The Literary Digest
Unsigned Article
New York: 14 February 1931

Shed a Tear for the Passing of Long Suffering "Uncle Tom"

  NO more parades where the comic antics of funny Topsy, who just growed, mirth-provoking Lawyer Marks, and grotesque Miss Ophelia, fetch loud guffaws from the American public.

  Little Eva ascends no more. The ice on which Eliza crossed the river has melted away. Uncle Tom's pious reflections are stilled.

  Perhaps you haven't noticed it. Perhaps so far it has made no change in your daily life.

  But don't be fooled. Life will bever be the same again. An era in American history has ended.

  Read The Theatre Guild Magazine and weep at the news presented there by Elizabeth Corbett. The longest theatrical run in American history has come to an end—"a run half as long as American history itself."
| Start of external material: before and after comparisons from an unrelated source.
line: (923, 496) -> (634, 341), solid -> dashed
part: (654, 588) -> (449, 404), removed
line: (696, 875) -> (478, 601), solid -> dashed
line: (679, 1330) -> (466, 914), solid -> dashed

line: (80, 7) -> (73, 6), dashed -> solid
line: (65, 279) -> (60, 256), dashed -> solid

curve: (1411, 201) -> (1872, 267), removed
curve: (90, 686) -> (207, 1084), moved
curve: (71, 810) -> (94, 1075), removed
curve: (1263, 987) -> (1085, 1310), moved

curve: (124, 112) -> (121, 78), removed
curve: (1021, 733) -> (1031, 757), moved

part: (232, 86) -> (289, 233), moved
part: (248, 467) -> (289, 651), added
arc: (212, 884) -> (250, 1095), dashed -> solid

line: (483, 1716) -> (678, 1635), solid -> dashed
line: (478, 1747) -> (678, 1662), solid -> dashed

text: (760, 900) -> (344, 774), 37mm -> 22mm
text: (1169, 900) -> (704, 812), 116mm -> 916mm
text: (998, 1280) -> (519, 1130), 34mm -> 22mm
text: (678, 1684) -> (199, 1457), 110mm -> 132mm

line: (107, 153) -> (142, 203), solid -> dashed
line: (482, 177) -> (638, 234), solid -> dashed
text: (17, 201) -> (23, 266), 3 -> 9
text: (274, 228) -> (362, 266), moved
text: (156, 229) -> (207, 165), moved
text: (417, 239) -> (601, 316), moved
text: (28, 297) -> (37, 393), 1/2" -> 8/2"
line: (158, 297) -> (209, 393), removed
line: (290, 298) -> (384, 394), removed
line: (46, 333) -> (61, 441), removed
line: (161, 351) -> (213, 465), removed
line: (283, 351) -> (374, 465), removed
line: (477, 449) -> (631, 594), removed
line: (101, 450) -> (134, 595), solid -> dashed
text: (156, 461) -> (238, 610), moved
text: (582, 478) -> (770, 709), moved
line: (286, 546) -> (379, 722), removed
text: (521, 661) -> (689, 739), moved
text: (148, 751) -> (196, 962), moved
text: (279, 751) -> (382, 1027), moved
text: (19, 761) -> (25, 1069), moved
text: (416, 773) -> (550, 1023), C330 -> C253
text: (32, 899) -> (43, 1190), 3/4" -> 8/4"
  For the first time since the premiere in 1853, we are told, "there is now not a single company anywhere playing 'Uncle Tom's Cabin.' The five-year run of 'Abie's Irish Rose' is supposed to have established a record. But 'Uncle Tom's Cabin' beat that record by just seventy-two years."

  In making its record, "Uncle Tom's Cabin" engaged the the services of many a stage celebrity, we learn. Mary Pickford and Fay Templeton played Little Eva, Lotta Crabtree was a famous Topsy in her day, and David Belasco trod the boards as Uncle Tom himself.

  "Uncle Tom's Cabin" can be played again, of course, but it will not be the same. Such a performance would be only a revival, and not a part of the regular run.

  THE one ray of sunshine is shed by the Miami News, which suggests the possibility that Miss Corbett has perhaps overlooked some "Tom show" carrying on.

  "Uncle Tom's Cabin" began as propaganda, says The News in a review of the play's place in American life, "but it became a classic after the episode of our national history which first gave it impetus was a closed chapter."

  It gave the people what they wanted, Helen Welshimer tells us in her comments, syndicated by Newspaper Enterprise Association.

  There was something happening, this writer continues. There was "something for which they could fight. When they wept, it was because a real wrong had been committed, and when they laughed, it was because the humor was strong and clear."

  "Uncle Tomming" (as acting in a "Tom show" was called) was a profession in itself, Miss Corbett tells us as we return to her account in The Theater Guild Magazine:

  An actor did not sandwich a season of "Uncle Tom's Cabin" between a season


of "While the World Sleeps" and a season of "Nellie the Beautiful Cloak Model."

  The outsider would have been wrong.

  You were an "Uncle Tommer," or you weren't.

  An "Uncle Tommer" was born in the business. He was usually the child of another "Uncle Tommer." By the time he could walk they could use him in the show. By they time he was old enough to learn a part, he had a part, or two or three parts. The cast was large, and the company was never so big as the cast.

  Thanks to the way the story moved, an actor could double a part that appeared early with a part that appeared late. Even Eva often doubled, appearing in the First Act as Eliza's child, Little Harry.

  Topsy is a fat part: the droll and ignorant little darky, with her monkey tricks and her faked confessions—"You told me to 'fess and I couldn't think o' nothin' else to 'fess"—her famous "Never was born, I just growed," and her refrain, "I'se so wicked," gives a chance to any actress who has anything in her to act with.

  A young woman played Eliza, usually doubling with Cassy. If she she was not good enough, or pretty enough, to play Eliza, she might double Marie, Little Eva's mama, with the quadroon Emmeline, whom Legree buys when he buys Uncle Tom. As she grew older she could double Aunt Chloe, Uncle Tom's wife, with Miss Ophelia.

  Uncle Tom stood at the peak of the pyramid; and a veteran "Uncle Tommer" could go on playing Uncle Tom until he died. Indeed, the older he got, the better, so long as his voice stayed sonorous and he could take his falls properly.